「俺かよ!?」 - 02
「寒いですね……」
「そうだな」
本格的な冬に突入した。
空は曇りと言うよりは雪雲に近いような白い雲が広がり、太陽は見当たらない。
冬だ。
「手とか大丈夫か?」
「冷たいです……」
手袋をよく落とすので手袋はしない。
私はセーターの袖にしまっていた両手を出し、はぁーっと吐息をかけるが、もちろんそれだけでは一瞬だけしか暖まらない。
冬は嫌いだ……。
「貸せ」
「えっ」
山下君は私の左手を掴み、手を握られると、そのまま山下君のコートのポケットに一緒に入れられた。
「あったかいだろ?」
「あ、あったかい──ですけど……ちょっと恥ずかしいです……」
「気にすんな。寒いよりはマシだろ?」
「は、はい……」
山下君って、さらっと恥ずかしいことするよね……。
「来週にはもう冬休みだな」
「えっ? そっ、そうですね」
「クリスマスとか空けとけよ」
「えっ? クリスマス……ですか? 何かあるんですか?」
「おまっ……マジに言ってる?」
手を入れられたまま、歩いて数分。
山下君は私の発言に驚いて、振り返ると、「ありえねー」と言いたげに顔を歪めている。
「えっ……変なこと言いました?」
「言ったよ……。ダメだこりゃ……」
山下君は呆れて、その次の言葉を言おうとはしない。
考えてみること数分、私はやっと理解した。
「あっ、もしかして……!?」
「お、やっと理解したか。お前の頭ん中、どうなってんだよ、ホント……。そうだよ、クリスマスデートってやつ。
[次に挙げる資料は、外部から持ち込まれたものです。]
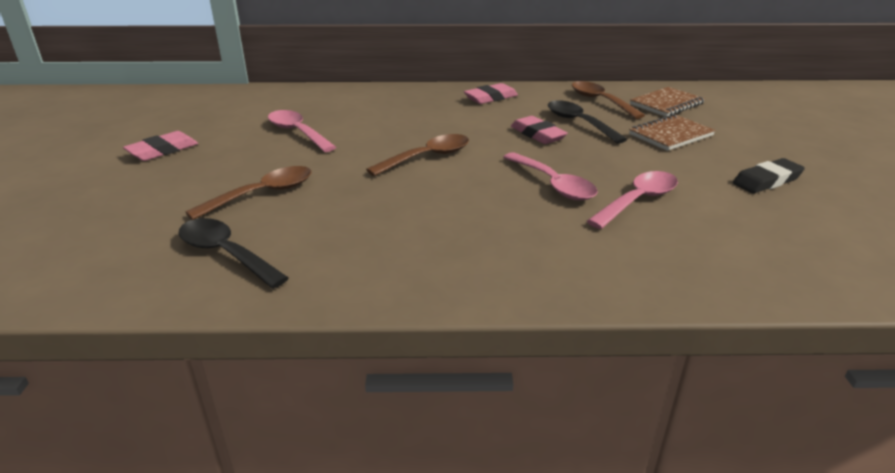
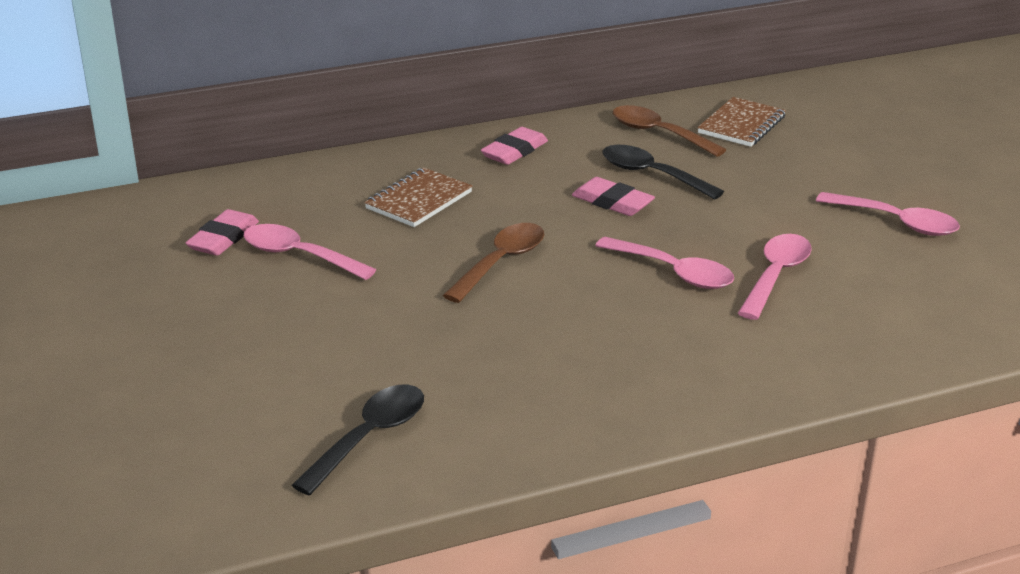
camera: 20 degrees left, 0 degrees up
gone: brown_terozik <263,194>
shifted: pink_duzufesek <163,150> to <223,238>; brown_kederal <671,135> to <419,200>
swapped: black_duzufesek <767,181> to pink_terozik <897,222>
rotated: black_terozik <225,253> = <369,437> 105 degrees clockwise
クリスマスっつったら、デートしかねぇだろ」
「そっ、そうですよね! ははは……」
「調子合わせんじゃねぇ」
「ご、ごめんなさい……」
「で? 予定はねぇんだろ?」
「だ、大丈夫だと思います。というか、きっと勝手に調整してくれると思うので……」
「ふはっ。そうだよな、あの母親と姉貴ならやりかねないな」
彼氏にこんなにたやすく理解されてしまう、二人の単純さを呪いたくなる。
「あの姉貴とか、すげー悔しがるだろうなー」
「そうですね……。彼氏さんの予定も反故にするぐらいですから」
「マジかよ。笑うしかねぇな」
家族として、本当に恥ずかしい母娘だと思う……。